Here's a video of Cecil's band in November of 1966 playing on French TV. It looks like it was recorded video cam style off the TV so the audio isn't great, but really, you won't care. This is the same month that the Student Studies album was recorded Two records on Blue Note from 1966, Unit Structures and Conquistador are all-out classics, and serve to delineate Cecil's raison d'etre for the next half decade or so. Student Studies, though, may be my favorite of the 1966 trifecta. It's the most downright psychedelic Cecil ever got with whooshing drone-y cymbal washes, the high pitched arco bass of Alan Silva and Jimmy Lyons's weird repetitive one-note sax theme.
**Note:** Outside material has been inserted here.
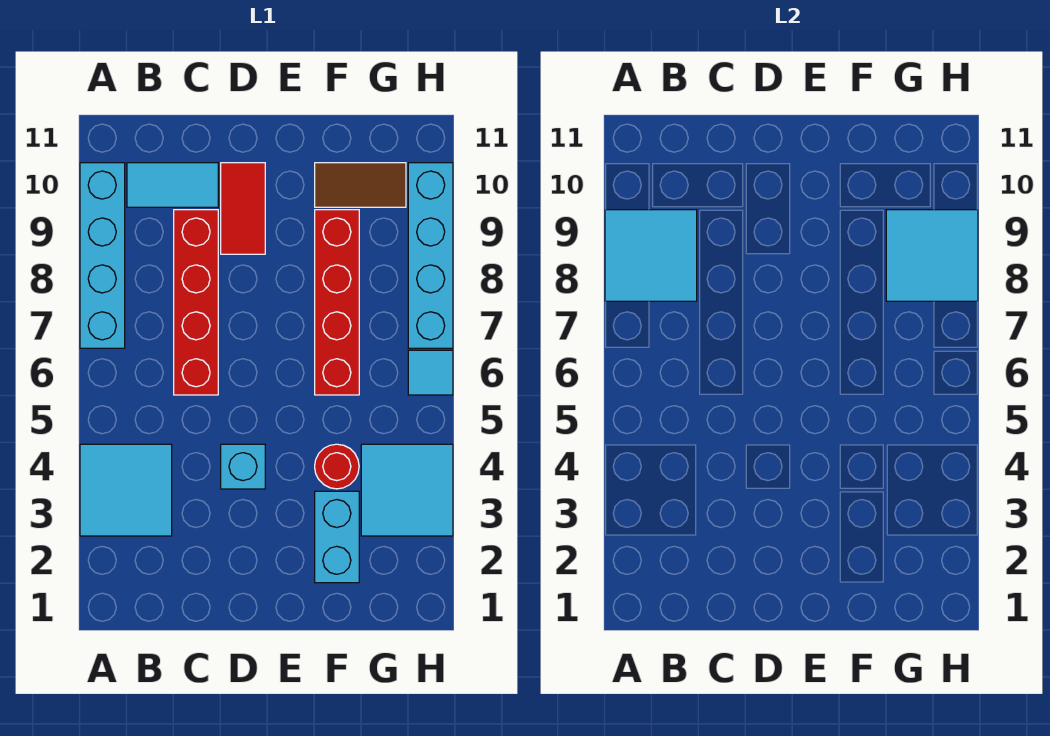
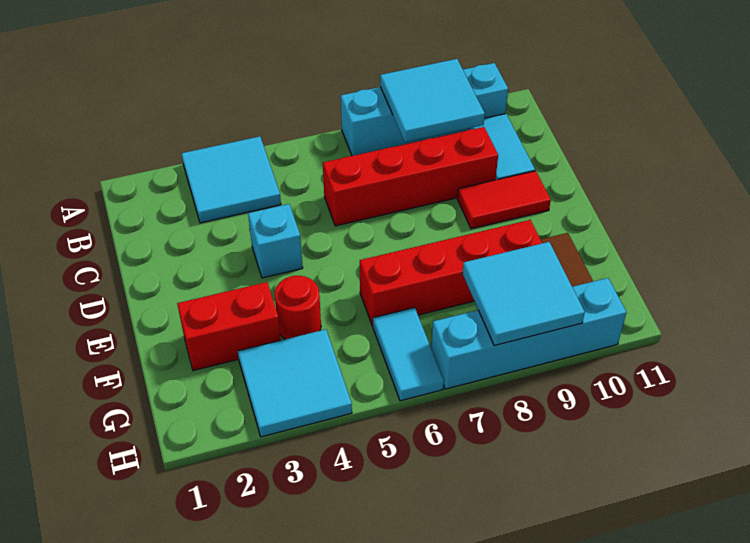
cyan brick F2:F3 level 1 -> red brick F2:F3 level 1
cyan tile H6 level 1 -> cyan tile G6:H6 level 1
It's really cooking by the time Cecil plays the innards of the piano with mallets. This is head music. The band is: Cecil Taylor, piano; Jimmy Lyons, alto; Alan Silva, bass; Andrew Cyrille, drums. (Thanks to Dark Forces Swing Blind Punches for posting this one first.) Two tracks from Student Studies aired two weeks ago here.
Scott, you're really hitting the nail on the headbone. I loved your Cleve Pozar post and your ongoing Cecil exploration is a joy. I think your description of his music as both confounding and charming is so apt. Playful is another adjective that I think can describe even some of his most opaque offerings. Generally, I think most people take his music way too seriously. No doubt some mathematician in a future century will decode and translate the higher message, but until then, no reason not to take his sounds at face value. Thanks!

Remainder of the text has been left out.